8 minute read

Dr Peter Hynes

Protecting Magnitude Tables with Cantabular

When publishing statistical tables, ensuring privacy while maintaining data utility is a constant challenge. Cantabular is already used to create safe frequency tables—but what about magnitude tables? This blog describes the work we've done to extend Cantabular to support magnitude data.

Background

Cantabular is a system used by National Statistics Agencies (NSIs) to publish privacy-protected census tables, allowing users to request the specific tables they need on demand. So far, it has mainly been used to share counts—how many people fall into different categories, such as age groups or employment types.

We're exploring ways to extend Cantabular’s capabilities so it can also handle tables of measurements (magnitude data). This means publishing not just counts, but also sums, averages, and other statistical values while still protecting privacy. For example, instead of only showing how many people are in a certain income bracket, it could also show the total income earned by that group or the average income per person.

National Statistical Institutes (NSIs) already generate privacy-protected magnitude tables, so what makes Cantabular stand out?

Cantabular offers a user-friendly graphical interface, enabling non-expert users to create tables without requiring specialist skills. This makes data access and analysis more efficient and accessible.

It also automates the creation of privacy-protected tables, eliminating the need for time-consuming manual disclosure risk assessments (output checking) by data owners. This streamlining enhances both security and efficiency.

Additionally, Cantabular is highly flexible in deployment. It can function as a publicly accessible tool on the internet, expanding open data availability, or operate within a secure research environment, allowing controlled access to more sensitive data for researchers.

By adding magnitude table support to Cantabular, we can allow NSIs to maximize the utility of their datasets by massively increasing the number of tables that are available.

Ensuring safe and flexible access to statistical data

The role of frequency and magnitude tables

Frequency and magnitude tables are essential statistical outputs used in economic, demographic, and social statistics.
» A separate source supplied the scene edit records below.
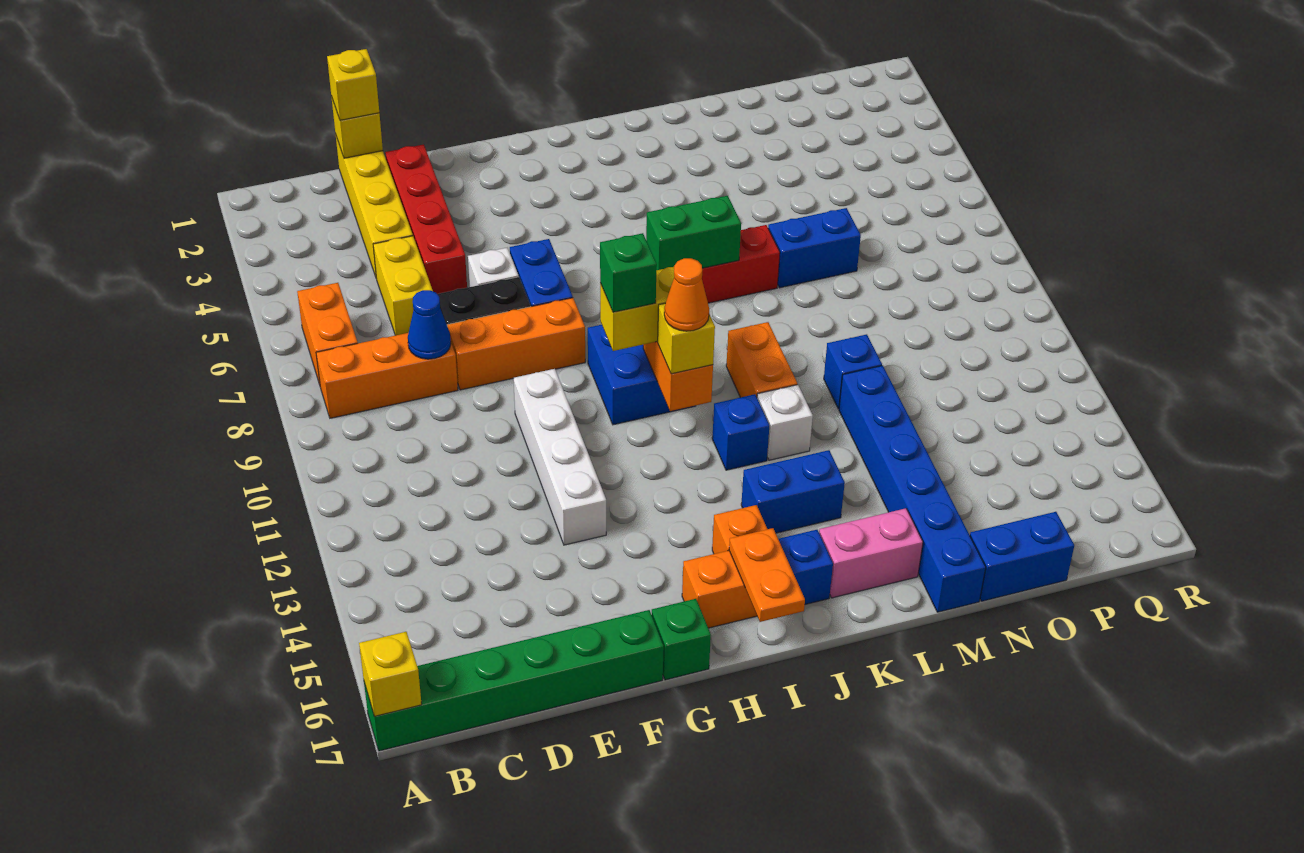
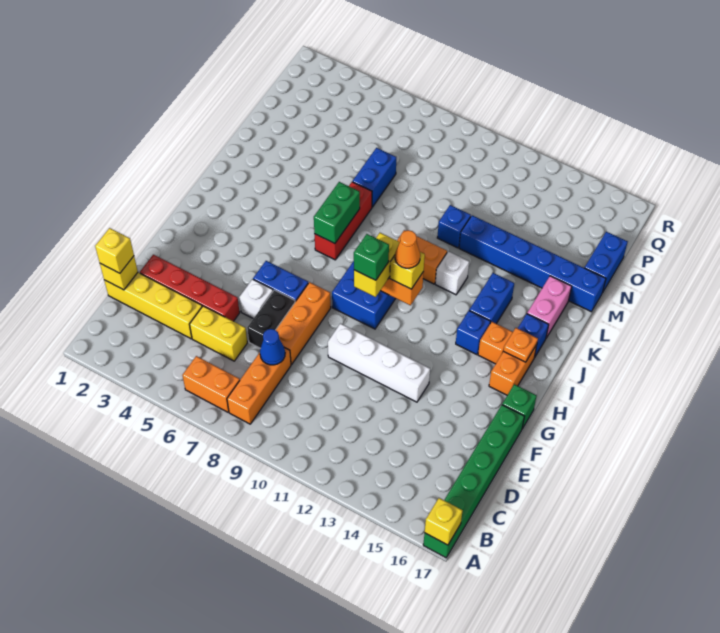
orange plate I16:I17 level 2 -> orange plate I16 level 2
blue brick J12 level 1 -> blue brick I14 level 1

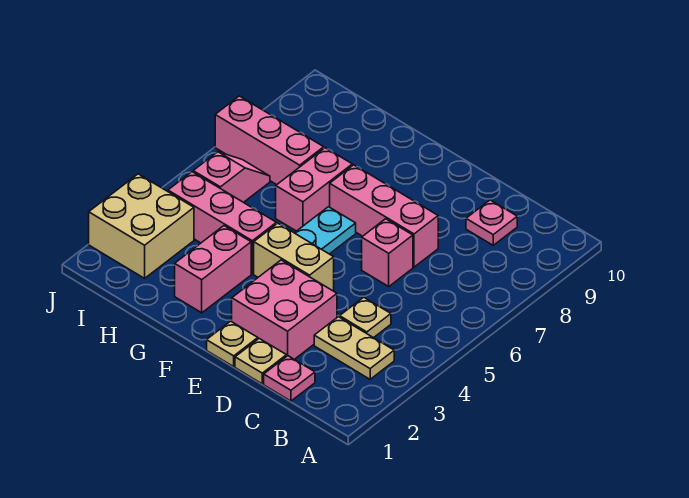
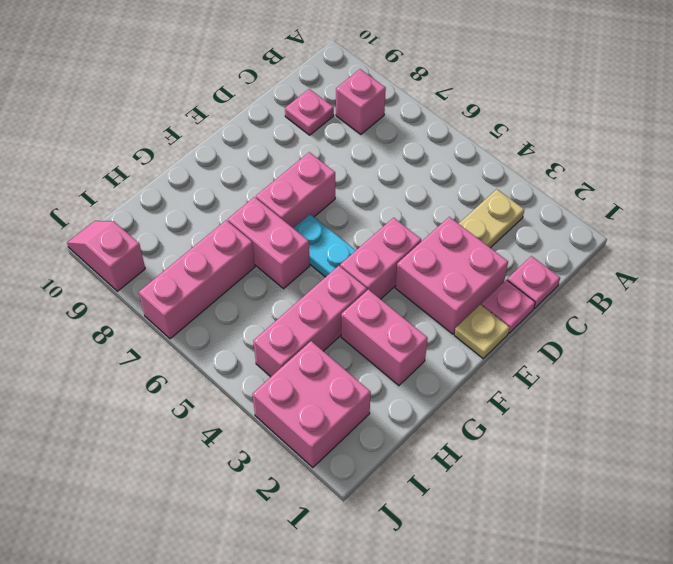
tan plate C4 level 1 -> none
tan plate D1 level 1 -> pink plate D1 level 1
pink brick D6 level 1 -> pink brick B8 level 1
pink brick D7:F7 level 1 -> pink brick E7:F7 level 1
tan brick E4:F4 level 1 -> pink brick E4:F4 level 1
tan brick I2:J3 level 1 -> pink brick I2:J3 level 1
pink slope I5:I6 level 1 top 5 -> pink slope J9:J10 level 1 top 9

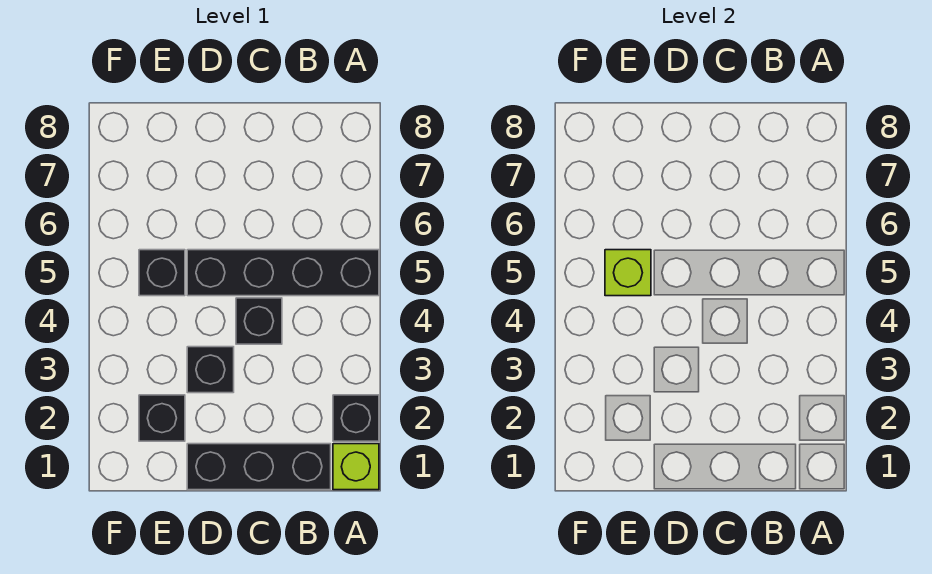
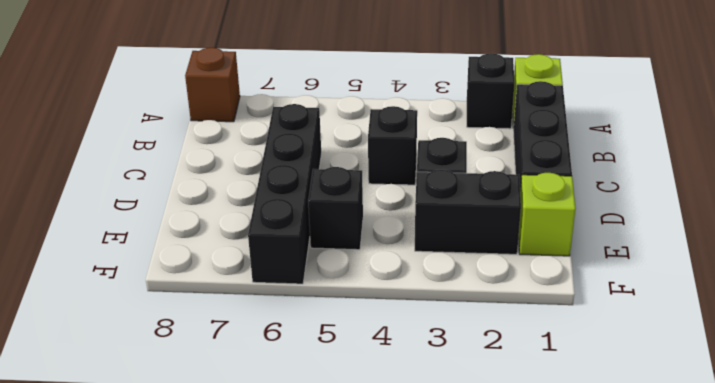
black brick A5:D5 level 1 -> black brick C6:F6 level 1
none -> brown brick A8 level 1
black brick E2 level 1 -> black brick E2:E3 level 1
lime brick E5 level 2 -> lime brick E1 level 1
Frequency tables count how often specific characteristics appear in a dataset, while magnitude tables present aggregated values like totals or means. For example, a census frequency table may show the number of people by age and ethnicity in a region, while a magnitude table might show their average income.

Protecting privacy with statistical disclosure control (SDC)

To safeguard privacy, Statistical Disclosure Control (SDC) techniques are used to identify and modify potentially disclosive tables to ensure safe publication. This is crucial to prevent the unintended disclosure of information about specific individuals or groups, which could compromise confidentiality and violate data protection regulations.

Flexible Table Builder: England, Wales and Northern Ireland 2021 Census data

When National Statistical Institutes (NSIs) conduct censuses, they collect vast amounts of data. While billions of possible frequency tables could be generated by summarizing census results across different variable combinations, often only a carefully selected subset is typically published after applying appropriate SDC methods to ensure confidentiality. This is because each output must be created and checked individually, while the entire set of outputs must also be assessed for disclosure risk as a whole. Generating and reviewing every possible table is infeasible.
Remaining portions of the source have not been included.